Before you know it, you will have a large collection of holiday-themed props to bring color or a season into a shot.
The items tend to be small enough that they will not eat up your entire shooting area. Even if you do not buy anything during your trip, you might find yourself inspired.
- 32 ounces chicken broth
- ½ large onion, diced small
- 2 extra large bouillon cubes
- 2 bone-in chicken breasts
- 3 large carrots, sliced
- 4 celery stalks, sliced
- 1 pound acini de pepe pasta
- 1 small bag of fresh spinach
- Handful of pretzel sticks
- Green Food Coloring
- Add chicken broth, onion, and bouillon to a large saucepot.
- Bring to a boil.
- Add chicken breast, reduce to simmer.
- Cook until chicken is cooked through, 30 to 60 minutes.
- Remove chicken from broth and set aside to cool.
- Add 12 cups of water to the broth and bring to boil
- Add carrots, celery, and pasta.
- Boil for 3 to 4 minutes, stirring frequently.
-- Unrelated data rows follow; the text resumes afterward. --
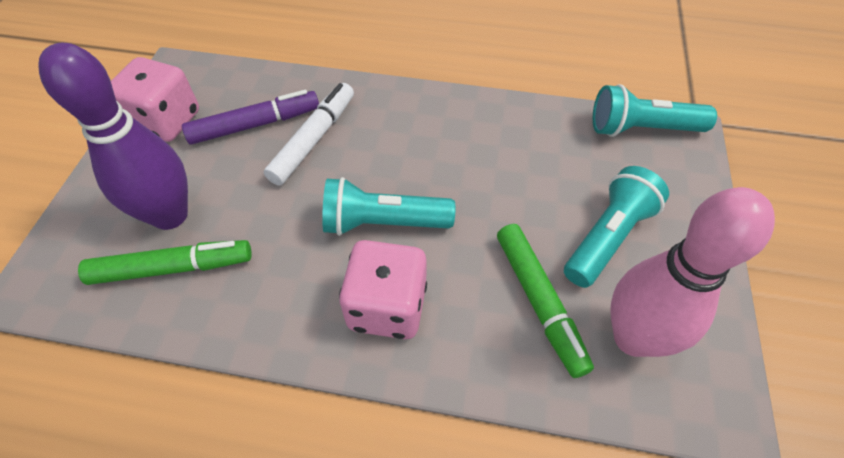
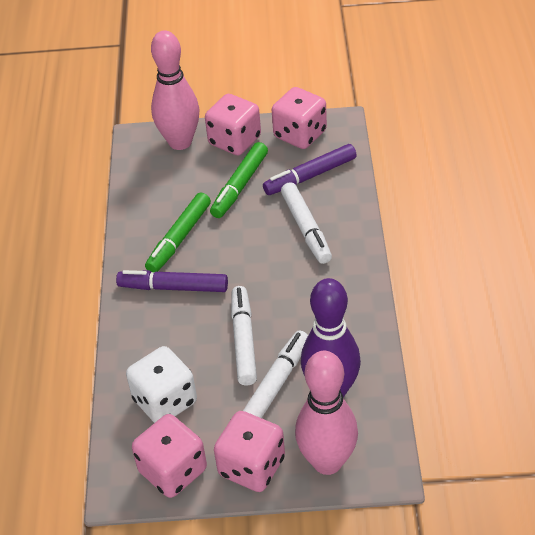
pink bowling pin: 1 -> 2
pink dice: 2 -> 4
purple marker: 1 -> 2
turquoise flashlight: 3 -> 0
white dice: 0 -> 1
white marker: 1 -> 3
- Reduce heat to medium and continue to cook until pasta is fully cooked. Stir frequently to keep pasta from sticking to the bottom of the pot.
- The broth will soak into the pasta.
- Add spinach and stir into soup.
- Add green food coloring a few drops at a time until the desired coloring is reached.
- Add more water if a soupier soup is desired.
- Pasta will continue to swell as it cools.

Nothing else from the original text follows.